NIGERIA and 75 other countries have been granted debt service relief by the World Bank and China as part of a much-needed global stimulus package required to rejuvenate the world economy following the devastation caused by the coronavirus pandemic.
With the pandemic forcing economies to drastically reduce output, many countries are facing economic ruin, high unemployment and in worst case scenarios total meltdown. Nigeria has been particularly hard-hit because she is a mono-economy dependent on the sale of crude oil and demand has more or less totally ceased at the moment, while prices have collapsed to near production costs.
Faced with a crisis likely to be more devastating than the virus itself, Nigeria will find it impossible to fund her 2020 budget of $28.8bn and this has already been revised downwards twice. Realising the precarious predicament many developing nations face, the G20 group of the world’s largest economies met on Wednesday and decided to offer them debt relief.
At the end of the meeting in Saudi Arabia on Wednesday, the world’s 20 largest economies agreed to a relief, which will mean that Nigeria and other developing nations will not be liable to service some of her debts for the rest of the year. All bilateral official creditors have been directed to participate in this initiative, consistent with their national laws and internal procedures.
One source from the meeting said: “We will benefit to the extent that the principal and interest repayments falling due which to our understanding is a debt service suspension (not forgiveness) until the end of 2020. The benefit to Nigeria will be the fiscal space created through debt rescheduling and interest payments which we are obligated to countries like China and also the World Bank.
“The G20 expressed support for a time-bound suspension of debt service payments for the poorest countries that request forbearance. They agreed on a coordinated approach with a common term sheet providing the key features for this debt service suspension initiative, which is also agreed by the Paris Club.”
At the meeting, the G20 leaders cautioned that international support is needed to help countries combat the Covid-19 outbreak and its health and economic impacts. They added that important steps have already been taken by the International Monetary Fund (IMF), World Bank, Regional Development Banks and central banks but more needs to be done.

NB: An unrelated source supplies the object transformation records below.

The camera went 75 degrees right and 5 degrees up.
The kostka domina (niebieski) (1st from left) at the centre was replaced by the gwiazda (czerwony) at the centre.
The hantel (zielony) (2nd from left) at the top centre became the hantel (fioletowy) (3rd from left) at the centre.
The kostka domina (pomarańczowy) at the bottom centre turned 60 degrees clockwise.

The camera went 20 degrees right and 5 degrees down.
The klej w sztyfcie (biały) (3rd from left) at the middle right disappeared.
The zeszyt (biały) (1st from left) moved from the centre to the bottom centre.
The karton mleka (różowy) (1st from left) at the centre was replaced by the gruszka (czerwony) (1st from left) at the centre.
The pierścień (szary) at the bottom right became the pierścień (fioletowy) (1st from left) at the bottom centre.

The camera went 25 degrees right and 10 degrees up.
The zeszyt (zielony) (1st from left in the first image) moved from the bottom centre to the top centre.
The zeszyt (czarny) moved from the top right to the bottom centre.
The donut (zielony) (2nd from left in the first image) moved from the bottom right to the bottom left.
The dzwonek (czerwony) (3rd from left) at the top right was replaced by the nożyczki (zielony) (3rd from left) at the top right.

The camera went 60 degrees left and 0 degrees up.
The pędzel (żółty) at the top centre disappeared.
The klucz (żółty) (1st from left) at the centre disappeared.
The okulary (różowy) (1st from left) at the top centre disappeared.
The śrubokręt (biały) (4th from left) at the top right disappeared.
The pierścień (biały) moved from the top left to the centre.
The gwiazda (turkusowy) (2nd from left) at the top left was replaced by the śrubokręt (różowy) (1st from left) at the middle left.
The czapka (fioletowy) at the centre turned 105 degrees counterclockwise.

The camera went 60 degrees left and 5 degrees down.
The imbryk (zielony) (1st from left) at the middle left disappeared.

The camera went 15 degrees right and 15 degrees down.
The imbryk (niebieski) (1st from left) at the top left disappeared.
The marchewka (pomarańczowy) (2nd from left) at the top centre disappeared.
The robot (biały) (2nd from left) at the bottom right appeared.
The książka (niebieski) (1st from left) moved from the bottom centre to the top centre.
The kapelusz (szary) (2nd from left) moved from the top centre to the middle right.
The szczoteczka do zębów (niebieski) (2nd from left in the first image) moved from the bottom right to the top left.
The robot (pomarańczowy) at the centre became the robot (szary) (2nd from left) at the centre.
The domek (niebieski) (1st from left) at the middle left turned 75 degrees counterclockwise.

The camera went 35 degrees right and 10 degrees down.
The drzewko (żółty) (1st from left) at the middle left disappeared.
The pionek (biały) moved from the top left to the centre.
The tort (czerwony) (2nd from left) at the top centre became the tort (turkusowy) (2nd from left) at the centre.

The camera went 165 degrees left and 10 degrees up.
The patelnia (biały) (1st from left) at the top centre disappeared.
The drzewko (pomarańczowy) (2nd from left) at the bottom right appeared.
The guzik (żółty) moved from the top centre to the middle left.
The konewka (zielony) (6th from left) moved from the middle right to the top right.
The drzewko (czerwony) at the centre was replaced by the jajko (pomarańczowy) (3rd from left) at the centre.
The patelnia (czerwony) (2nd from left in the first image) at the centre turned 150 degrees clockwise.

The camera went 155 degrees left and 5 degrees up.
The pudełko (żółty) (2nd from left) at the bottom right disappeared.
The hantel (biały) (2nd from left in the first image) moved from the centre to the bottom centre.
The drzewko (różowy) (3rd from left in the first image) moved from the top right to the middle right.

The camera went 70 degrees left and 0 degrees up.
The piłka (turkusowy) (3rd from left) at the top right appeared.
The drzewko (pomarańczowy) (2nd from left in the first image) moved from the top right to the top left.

In addition, the G20 encouraged multilateral development banks to work closely together and with development partners at the country level to ensure consistency, optimise the use of resources, ensure debt remains sustainable and maximize the development impact. The G20 is made up of Argentina, Australia, Brazil, Canada, China, Germany, France, India, Indonesia, Italy, Japan, Mexico, Russian Federation, Saudi Arabia, South Africa, South Korea, Turkey, UK, the European Union and the US.